Frog Food FAQ - Updated 3-2-05, Field Sweepings
This one is an old one but it is a pretty all-encompassing post covering the commonly used feeders.

*Fruit Fly Related:*

Fruit Fly Culturing - mini HowTo
Best Homemade FF Media
A guide to making FF cultures
Genetics and FF culturing...
JP's FF Culture Idea
Tom's fly culturing routine and storage
Running Poll on feeding frequency
Running Poll on How often do you dust your frogs food with supplements?
best place to buy excelsior?
feeding FF larvae


*Other Foods:*
How I culture woodlice (isopods)
How to culture Isopods / Woodlice and Springtails
Great Isopod / woodlice culture foods
How to clean your mite-contaminated springtails
Culturing Pea Aphids
Continuous Bean Beetles
Culturing Bean Beetles
a weevil feeding day pic heavy
Culturing lesser wax worms made easy

*Tadpole Food:*

Tadpole food (Pumilo's recipe)

*Helpful items for culturing your bugs*

.3 Micron filters - Why, how, and where
Diatomaceous Earth (DE) For Mite Control
I am going to leave this thread open for a little while to allow you guys to nominate threads for the list or suggest that old ones be replaced with more relevant ones. Please do not post anything unless it is a thread that you would like to see added to/removed from this list.


----------



## carola1155

Just a reminder... these Sticky Threads are intended to be constantly-evolving. If you see a new thread pop up with some helpful information don't hesitate to post it here. 

Thanks to all that have already helped!


----------



## macuser

i found the below thread to be very helpful, but its about supplements. 

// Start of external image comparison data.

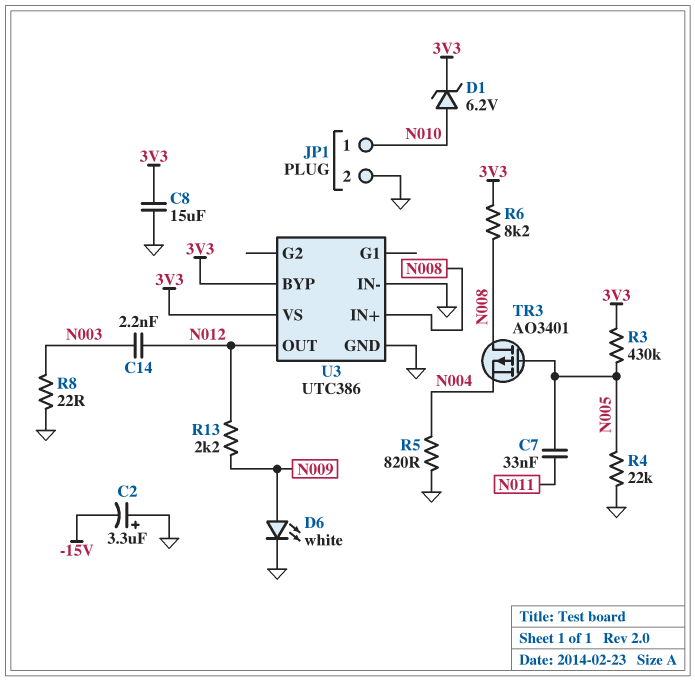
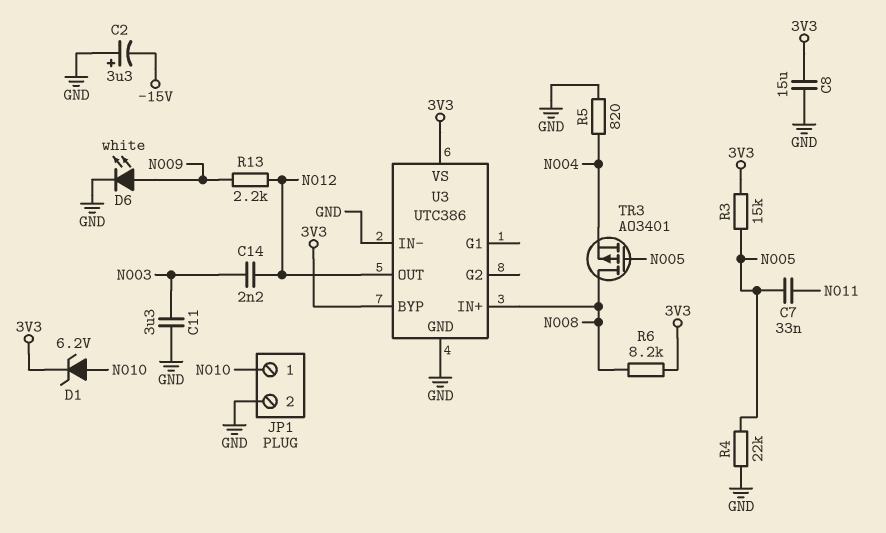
C11: none -> 3.3uF (GND, N003)
R3: 430k (3V3, N005) -> 15k (3V3, N005)
R8: 22 (GND, N003) -> none

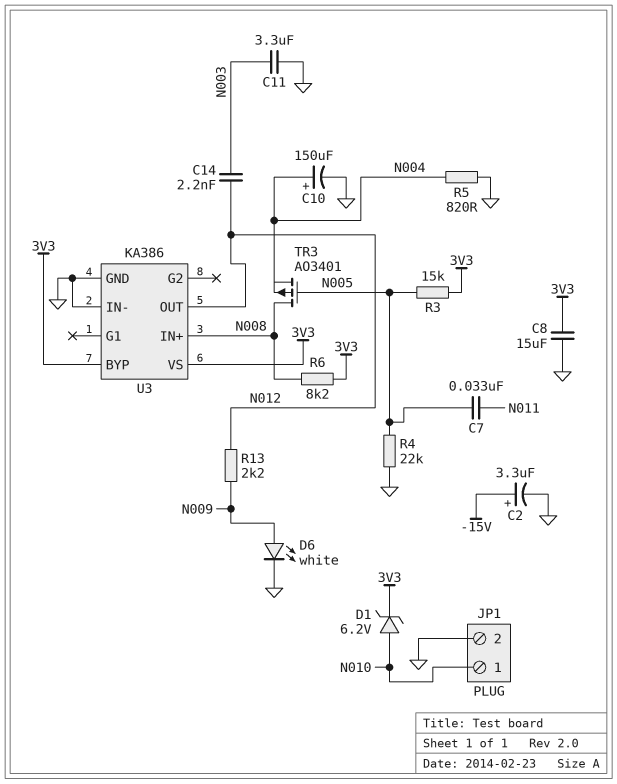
C2: 3.3uF (plus GND, minus -15V) -> 3.3uF (plus -15V, minus GND)
C10: none -> 150uF (plus N004, minus GND)
U3: UTC386 -> KA386

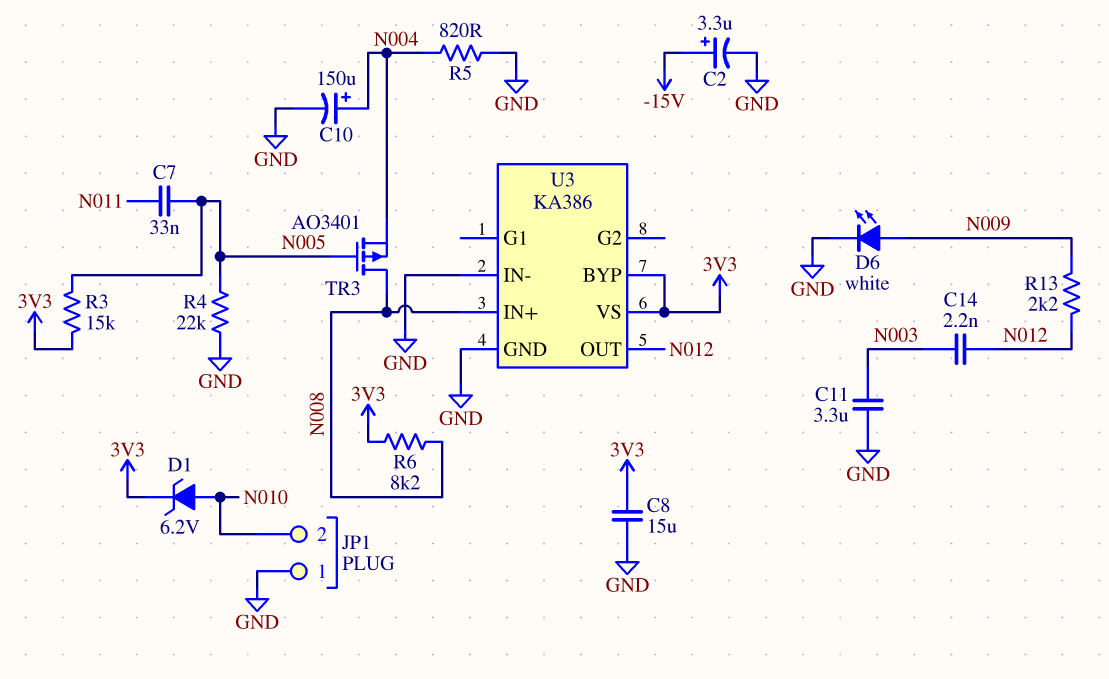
JP1 pin 1: N010 -> GND
JP1 pin 2: GND -> N010

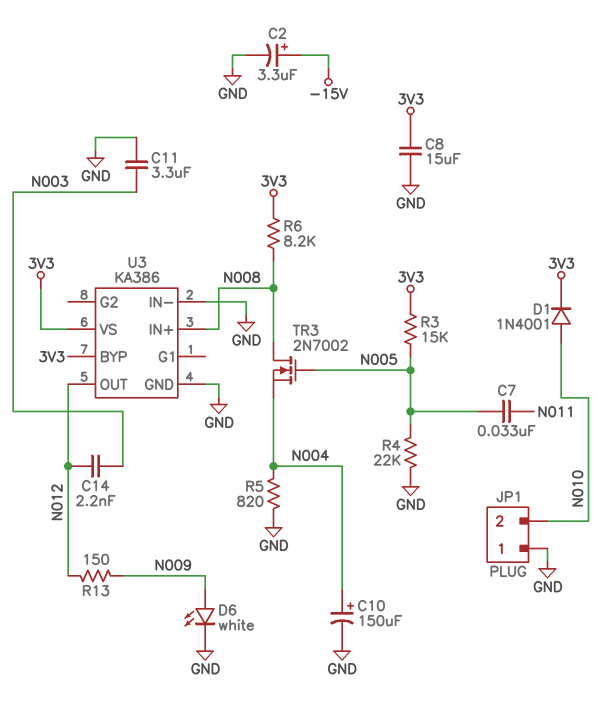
D1: zener 6.2V (A N010, K 3V3) -> diode 1N4001 (A N010, K 3V3)
R13: 2.2k (N009, N012) -> 150 (N009, N012)
TR3: PMOS AO3401 (G N005, D N008, S N004) -> NMOS 2N7002 (G N005, D N008, S N004)

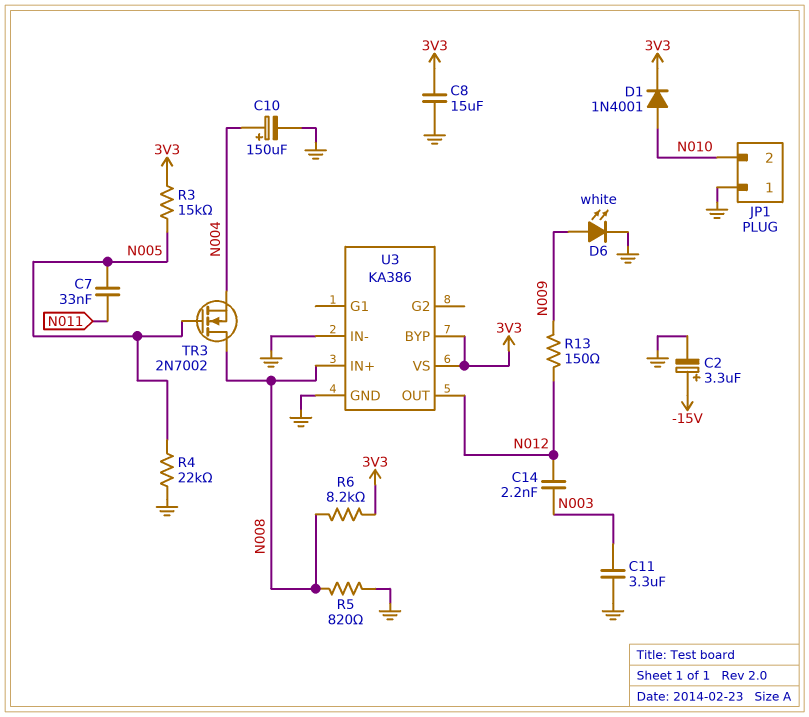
R5: 820 (GND, N004) -> 820 (GND, N008)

http://www.dendroboard.com/forum/food-feeding/86495-how-long-does-repashy-vitamin-last.html

tl;dr replace vitamins every 6 months. they degrade as soon as they're manufactured. buy directly from manufacturer for (best chance at buying) freshest supply. store the majority of it in the fridge, and put a small amount in an opaque container (ie film canaster) for feedings.


----------



## AuroraK

Dear moderators, Can you add the top or a strong post on vitamins? Like the best schedule for the different vitamins, how to store, when to replace, etc. So many posts touch on this (or parts) but would be awesome if an expert identified a comprehensive and trusted post that was a sticky post in feeding. Thanks!


----------



## James55

This post is well informed about foods.


----------



## Socratic Monologue

James55 said:


> This post is well informed about foods.


Hi James55,

In the future, if you merely want to express your liking for a post, you can hit the 'like' button found on that post. Please consider that it may not be worth bumping old threads if you're not going to add any valuable information to it.

Thanks, and welcome to DB.


----------



## WillDernis

I’m not sure where to put this and this may be common knowledge but I just found out if I put a slice of cherry tomato in the enclosure, all the meandering fruit flies make her way to it and stay on it rather than finding little places to escape. Seemed like a no brainer to me and I haven’t run across this info, I’m a fraug newb (I have the worlds two most boring looking auratus, solid frog-green, but I like them that way).


----------